Long rows of students sat with lap-boards which had straddled hind legs that rested on the floor. Other students stood at easels drawing. In the centre of the room under a skylight were great plaster images on pedestals. More students were drawing from these images. I was given a lap-board in the first alcove, and a chunk of bread. A very dirty janitor was hacking up a huge crusty loaf; all the students were scrambling for pieces. The floor was littered with old charcoal-blackened crusts. Charcoal scrapings were everywhere. There were men students as well as women. All wore smocks or very dirty painting pinafores. I went back to the office with the Curator to buy charcoal and paper, then I took my place in the long row. On one side of me was a fair, sharp-featured, sweet-faced girl with long, square-toed shoes like a pair of glove boxes. She wore a black dress and a small black apron of silk with a pocket from which she kept pulling a little lace-bordered handkerchief to flip the crumbs and charcoal from her lap. On the other side of me sat a dirty old man with a tobacco-stained beard. Art School was not exactly what I had expected but this was a beginning and I was eager to attack the big plaster foot they set before me to draw.

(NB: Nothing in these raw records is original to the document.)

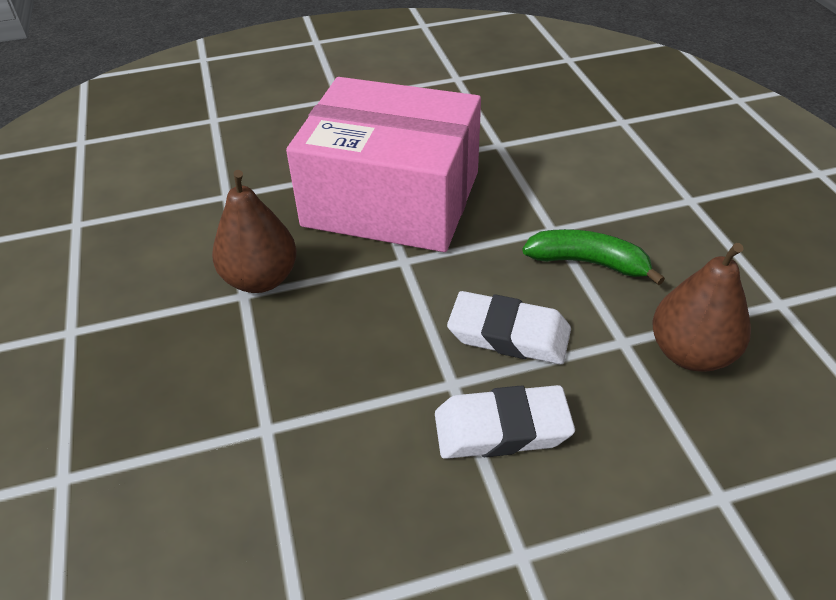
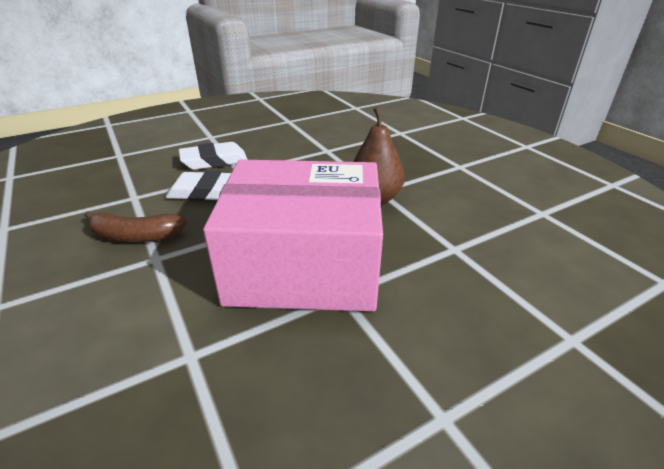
camera: 165 degrees right, 10 degrees down
(588, 262) = (135, 236): green banana -> brown banana
(690, 353) = (94, 196): brown pear -> none

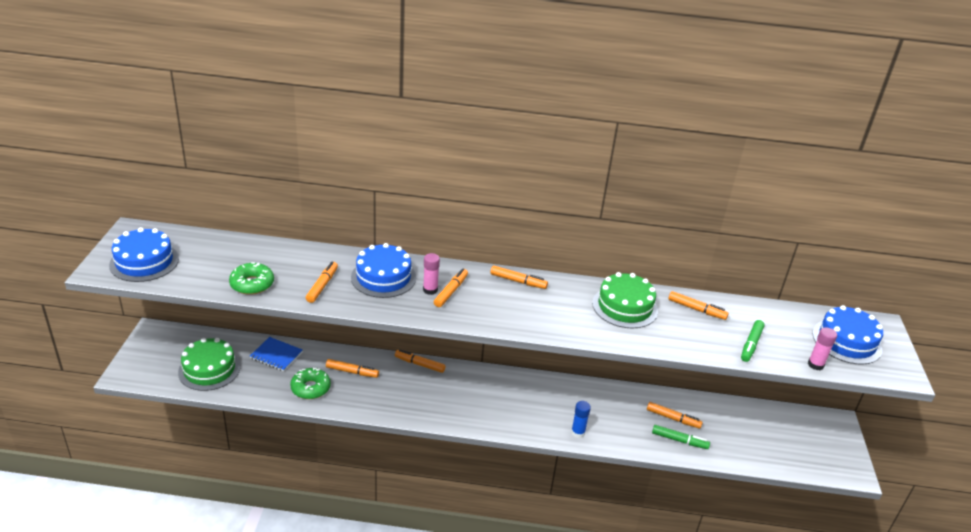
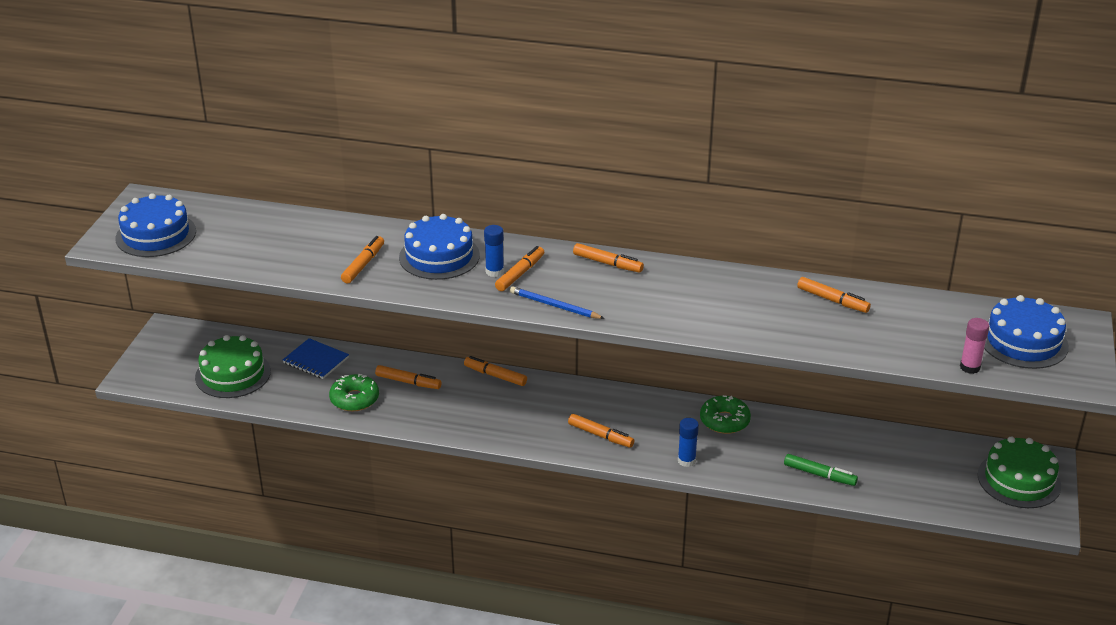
camera: 10 degrees right, 0 degrees up
(252, 284) = (280, 262): green donut -> green donut (724, 421)
(430, 290) = (494, 271): pink glue stick -> blue glue stick
(483, 319) = (554, 306): none -> blue pencil
(625, 307) = (738, 295): green cake -> green cake (1019, 480)
(673, 418) = (817, 449): orange marker -> orange marker (600, 435)
(751, 344) = (892, 342): green marker -> none

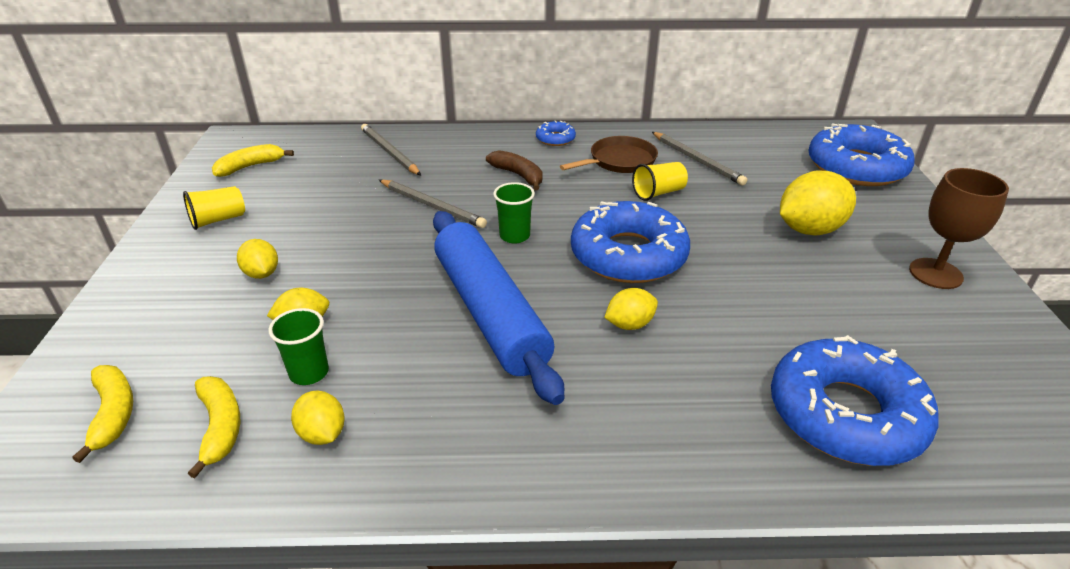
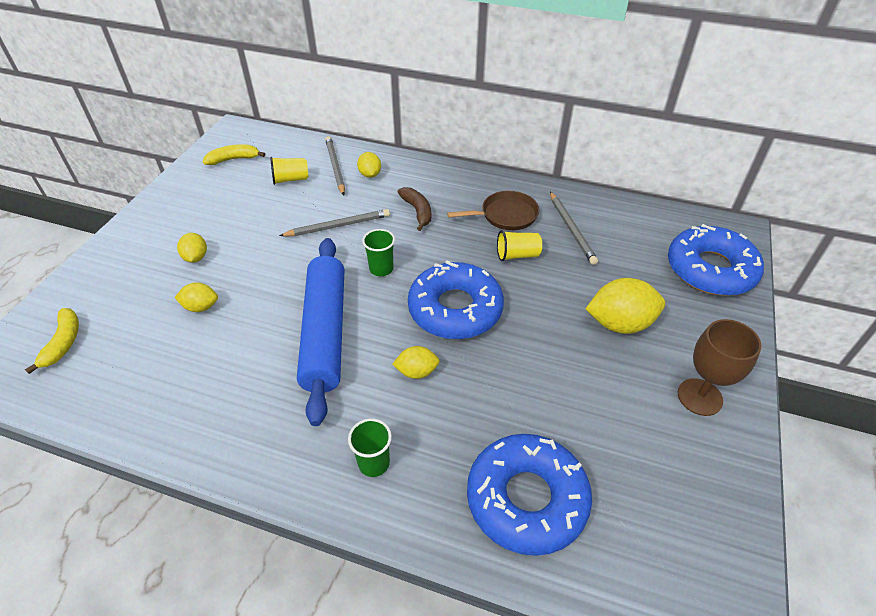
camera: 20 degrees right, 10 degrees up
(218, 220) = (191, 203): yellow cup -> yellow cup (290, 179)
(220, 427) = (116, 372): yellow banana -> none
(309, 373) = (185, 347): green cup -> green cup (374, 463)
(322, 434) = (170, 396): yellow lemon -> yellow lemon (370, 174)
(432, 206) = (338, 226): grey pencil -> grey pencil turned 75 degrees counterclockwise
(555, 139) = (468, 181): blue donut -> none

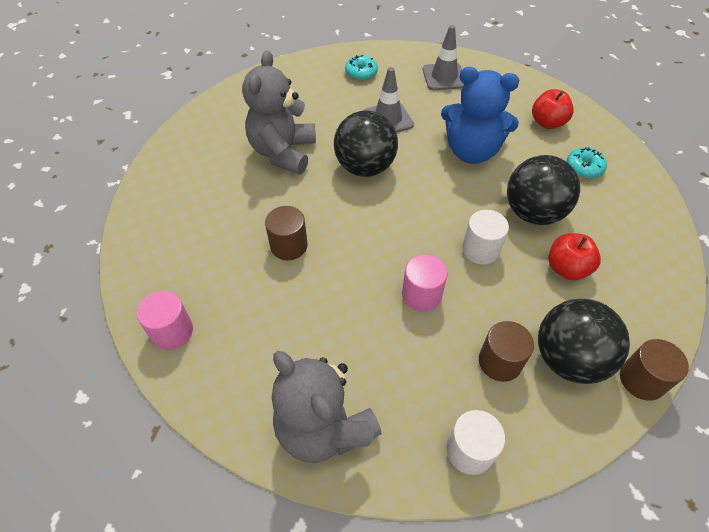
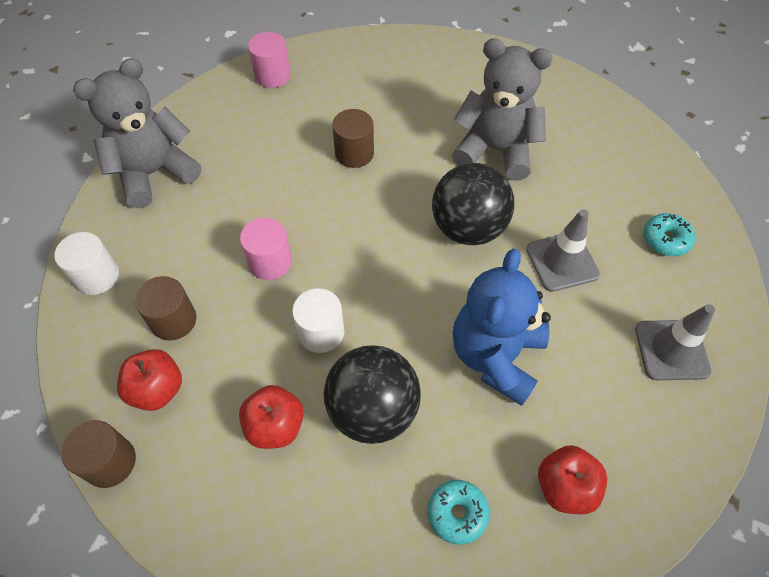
camera: 95 degrees right, 5 degrees up
(568, 359) = (157, 389): black ball -> red apple

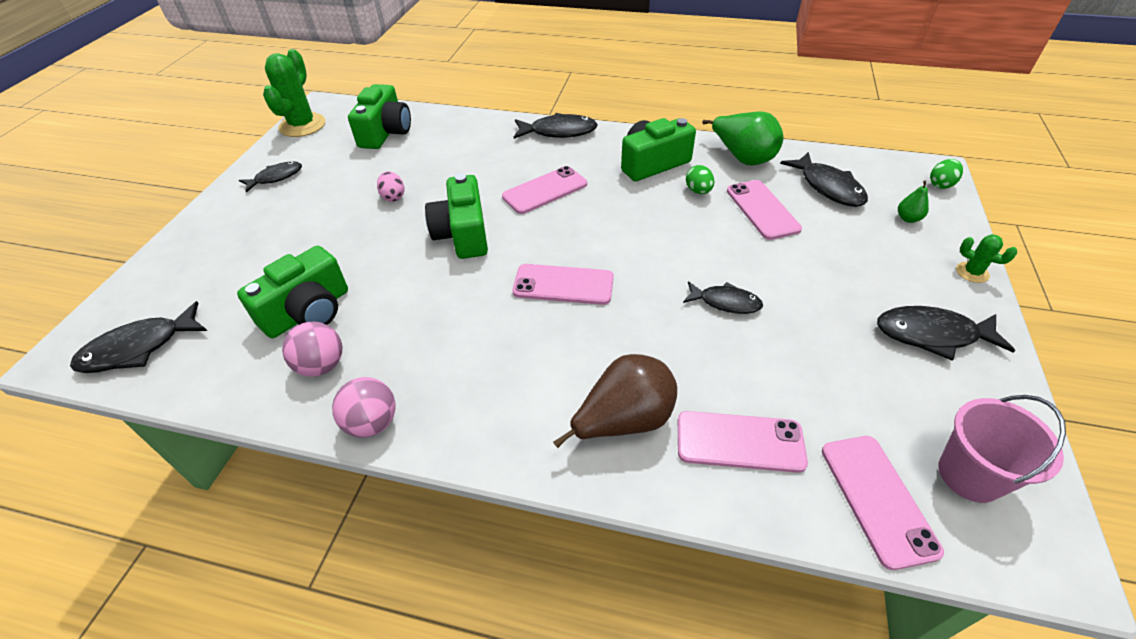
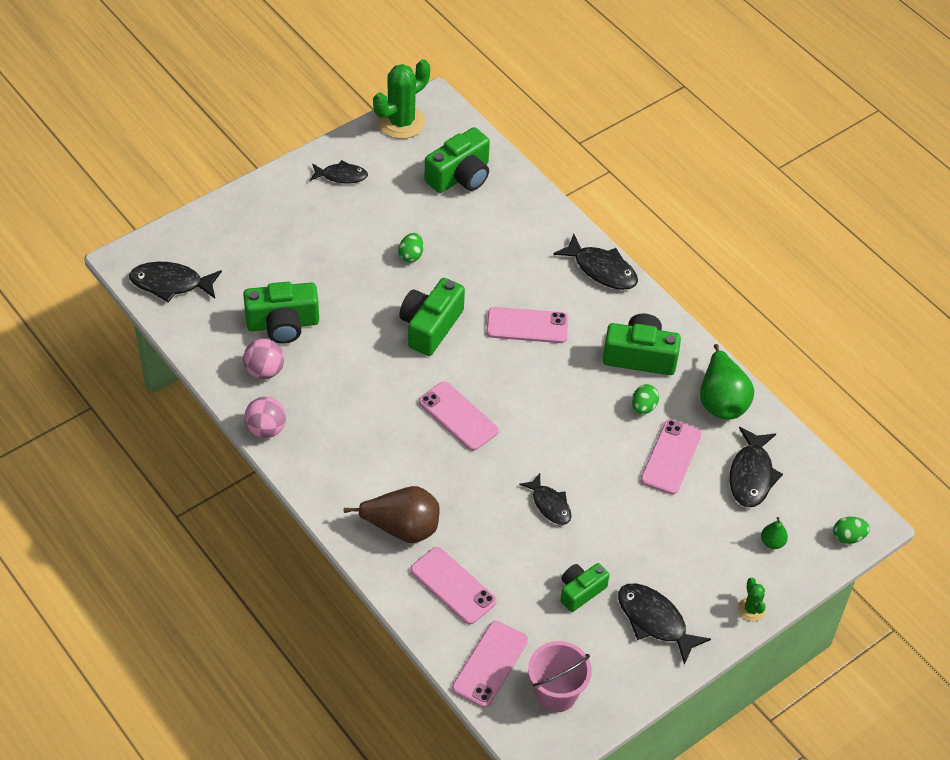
camera: 35 degrees right, 5 degrees up
(393, 197) = (411, 255): pink egg -> green egg
(847, 355) = (581, 591): none -> green camera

“My name is Adda,” said the little girl in black with the flipping handkerchief. “What is yours?”
“Emily.”
“I was new last week. I come from Los Angeles. Where is your home?”
“Canada!”
“Oh how terrible for you! I mean coming from a foreign country so far away! How long were you on the sea coming?”
“Three days.”
“It took me less than one whole day. I’d die if I was farther than one day away from Momma and Poppa. I have a little sister too and a brother. I am dreadfully homesick. The School is very dirty, isn’t it? Just wait till you see the next alcove and smell it, dead birds and fish, and rotting vegetables, still life you know. Shoo, shoo!” Her voice rose to a shrill squeal and the lace-bordered handkerchief flipped furiously. A rat was boldly marching a crust to his hole under the pedestal of a near image. “Momma said I must be prepared to face things when I went out into the world, but Momma never dreamt there would be rats!”
Adda seemed much older than I but, after a while, I discovered that she was younger. She knew more about the world. Her mother had prepared her to meet any emergency, had told her how to elude evil and, if she could not dodge, then how to face it. Adda said, “Momma says San Francisco is very, very wicked!”
“That is what my guardian said too. It doesn’t look bad to me, does it to you?”
“Momma would never say it was bad if it wasn’t. She came all the way up from Los Angeles to find a safe home for me to live in. How did your mother manage to see you were safe fixed? You live so far away.”
“My mother is dead.”
“Oh!” Adda said no more but from that moment she took care of me, sharing with me Momma’s warnings, advice, extracts from Momma’s letters.